WASHINGTON (Reuters) - U.S. employers cut far fewer jobs than expected last month in the best showing for the labor market since the recession began, lifting the beleaguered U.S. dollar as investors bet a sustainable recovery was building.
The economy shed only 11,000 jobs in November, well below the 130,000 loss financial markets had braced for, while the unemployment rate unexpectedly dropped to 10 percent from October’s 10.2 percent, government data showed on Friday.
The data from the Labor Department signaled a broad-based improvement in the job market. In addition, job losses in September and October were revised down by a total of 159,000, contributing to the report’s strong tenor.
“It suggests that the labor market is much closer to its trough and more synchronized with broader measures of economic growth,” said Brian Fabbri, chief North America economist at BNP Paribas in New York.
Traders speculated the data could lead the Federal Reserve, which next meets on December 15-16, to raise interest rates sooner than had been thought.
That sent the dollar soaring and pushed down prices for U.S. government debt. Against a basket of currencies, the dollar posted its biggest gain in nearly a year.
U.S. and European stocks jumped on the data. But the U.S. market later retreated slightly. The three major U.S. stock indexes ended higher, but off the 15-month highs hit earlier in the day, as investors began to fret over the potential dampening impact of higher rates.
“The economy is lifting at a much greater rate than expected,” said Chris Rupkey, chief financial economist at Bank of Tokyo/Mitsubishi UFJ in New York.
A separate report on factory orders for October showed a higher-than-expected 0.6 percent rise and the first gain in inventories in more than a year. Still, a subset of the data seen as a proxy for business investment retreated 3.4 percent.
While the jobless rate edged down, high unemployment remains a political headache for President Barack Obama and fellow Democrats, who are worried they will lose seats in Congress in next November’s elections without a faster recovery.
Speaking in Pennsylvania, Obama described the data as good news and a sign that better days are ahead.
But he emphasized that there is more work to do.
“We still have a long way to go. I still consider one job lost, one job too many. The journey from here will not be without setbacks or struggle. There will be more bumps in the road. But the direction is clear,” Obama said.
On Thursday, Obama had appealed to the corporate sector to join in the administration’s employment-creation efforts, and the White House said on Friday the president would use a speech next week to discuss tapping the government’s $700 billion financial rescue fund to spur job creation.
Republicans have warned against using the Troubled Asset Relief Program as a political slush fund and have hammered the administration for steep job losses.
“Any decrease in the unemployment rate is encouraging, but a jobless recovery and double-digit unemployment is not what the American people were promised,” House Republican leader John Boehner said.
While the economy resumed growth in the third quarter after four straight quarters of decline, government stimulus fueled the growth and economists have worried a weak labor market would keep the recovery from becoming self-sustaining.

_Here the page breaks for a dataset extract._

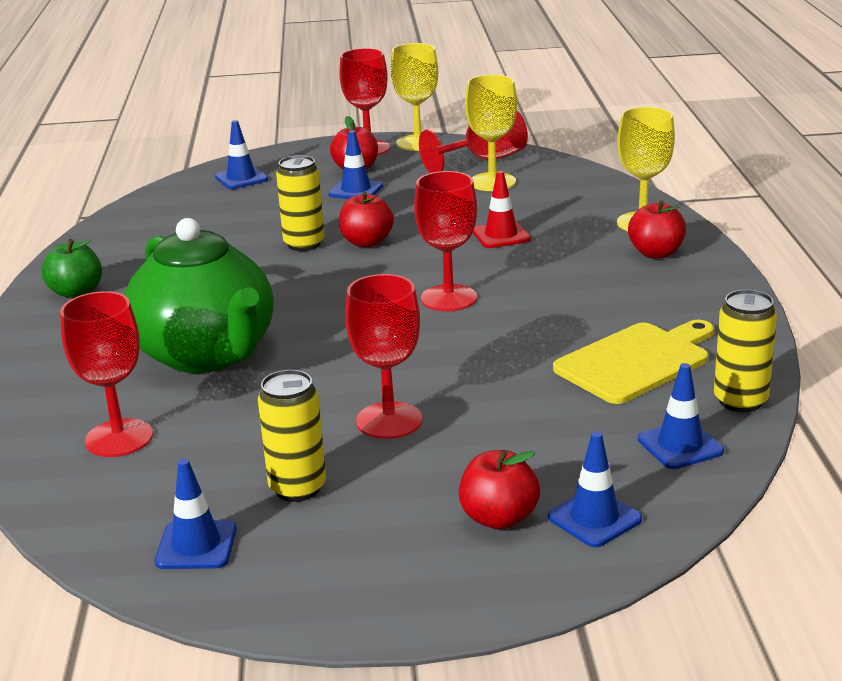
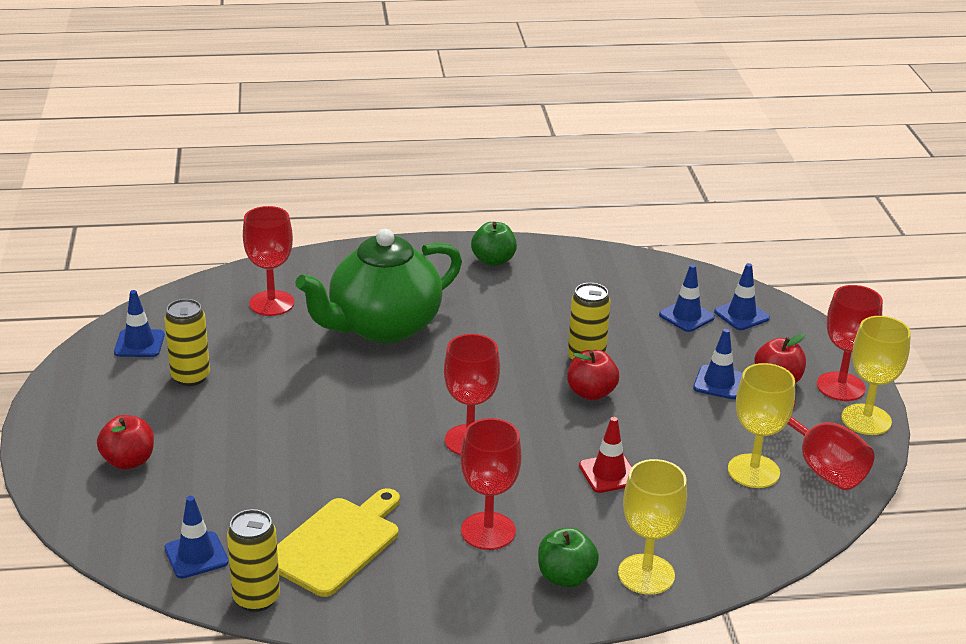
camera: 85 degrees right, 5 degrees up
(389, 420) = (268, 412): red goblet -> red goblet (488, 531)
(594, 518) = (114, 504): blue traffic cone -> blue traffic cone (686, 316)
(636, 361) = (337, 543): yellow cutting board -> yellow cutting board turned 105 degrees counterclockwise
(656, 253) = (565, 577): red apple -> green apple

“The data point to a transition in the economy from a deep recession to a modest recovery,” said William Sullivan, chief economist at JVB Financial Group in Boca Raton, Florida.

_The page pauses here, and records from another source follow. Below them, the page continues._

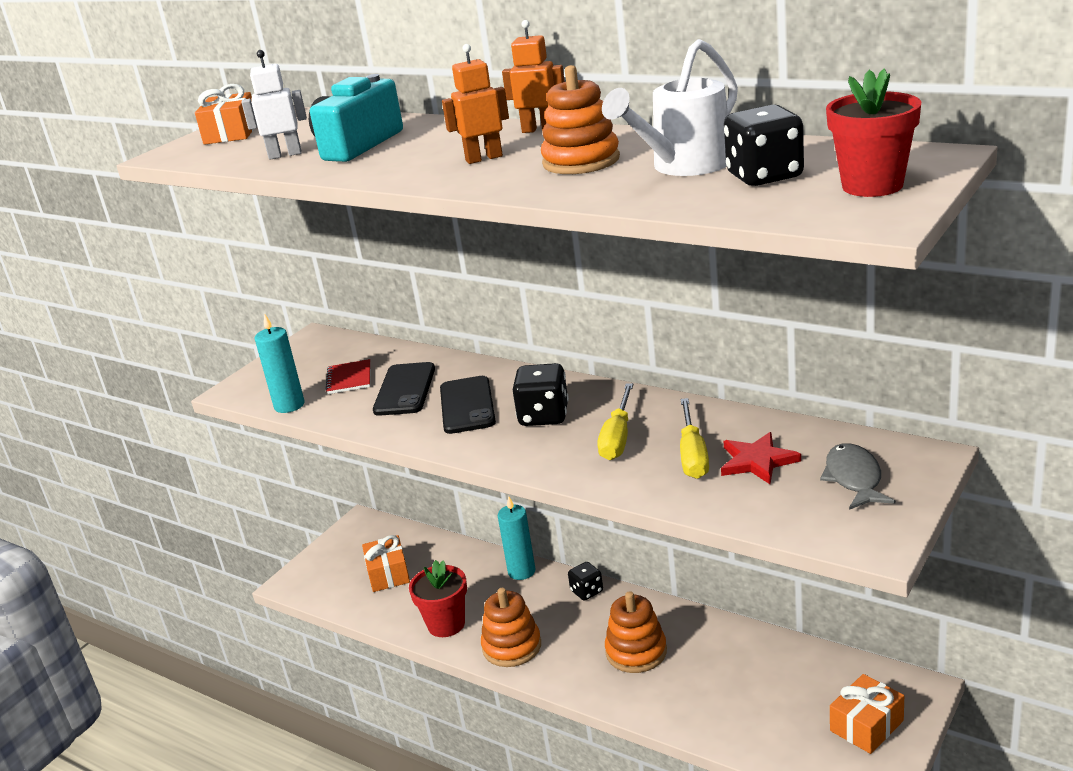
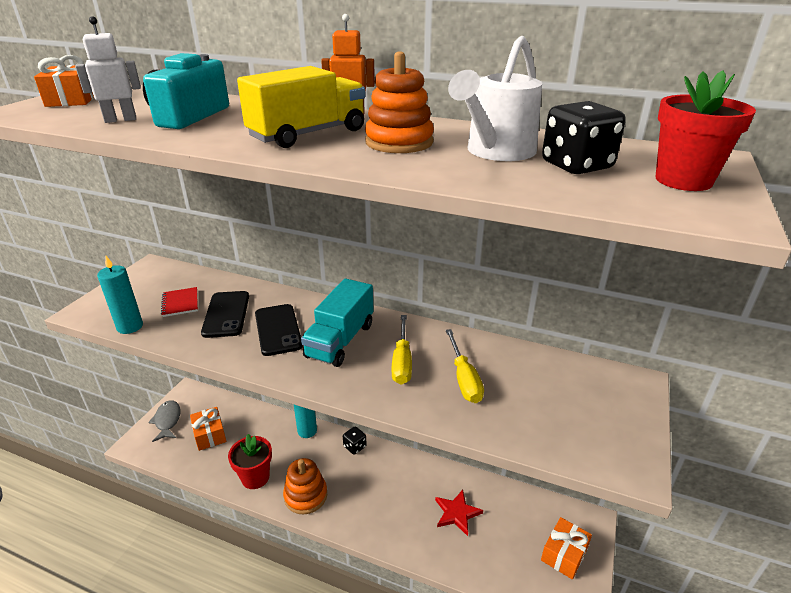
camera: 15 degrees left, 5 degrees up
(484, 158) = (308, 134): orange robot -> yellow truck
(544, 416) = (340, 340): black dice -> turquoise truck
(636, 652) = (396, 497): orange stacking toy -> none
(757, 461) = (514, 385): red star -> red star (457, 513)
(854, 478) = (592, 402): grey fish -> grey fish (167, 421)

“This will encourage the Fed to be more vocal about an exit strategy from their highly accommodative posture,” he said.
The Fed cut interest rates close to zero last December and has pumped more than $1 trillion into the economy to try to spur recovery from the worst recession in 70 years.

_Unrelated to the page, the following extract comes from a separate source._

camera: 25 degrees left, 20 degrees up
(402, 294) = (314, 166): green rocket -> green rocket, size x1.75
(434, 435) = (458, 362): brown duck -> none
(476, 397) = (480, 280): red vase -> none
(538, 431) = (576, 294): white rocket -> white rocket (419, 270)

A Reuters survey on Friday showed firms that deal directly with the U.S. central bank believe the Fed will probably not raise interest rates until late 2010 or beyond, waiting for conclusive evidence the economy was on solid recovery path.
Since December 2007 when the recession began, 7.2 million jobs have been lost, the Labor Department said. But the pace of layoffs has slowed sharply from early this year.
The November data was the strongest since December 2007, when non-farm payrolls increased by 120,000.
The government added jobs for a second straight month, and payrolls grew in education and health services, as well as professional services. All told, the service-providing sector added 58,000 workers, up sharply from an addition of just 2,000 jobs in October.
At the same time, job losses in the goods-producing side of the economy slowed.
Manufacturing payrolls fell by 41,000 after dropping 51,000 in October, and the construction sector shed 27,000 jobs, a sharp easing from the average 63,000 decline in the previous six months.
A rise in temporary hiring and an increase in the length of the average workweek offered a suggestion that companies may start to hire permanent staff not too far down the road.
However, there were weak points. About 5.9 million Americans had been out of work for more than 27 weeks last month, representing 38.3 percent of the total unemployed.
In addition, the average duration of unemployment touched a record 28.5 weeks.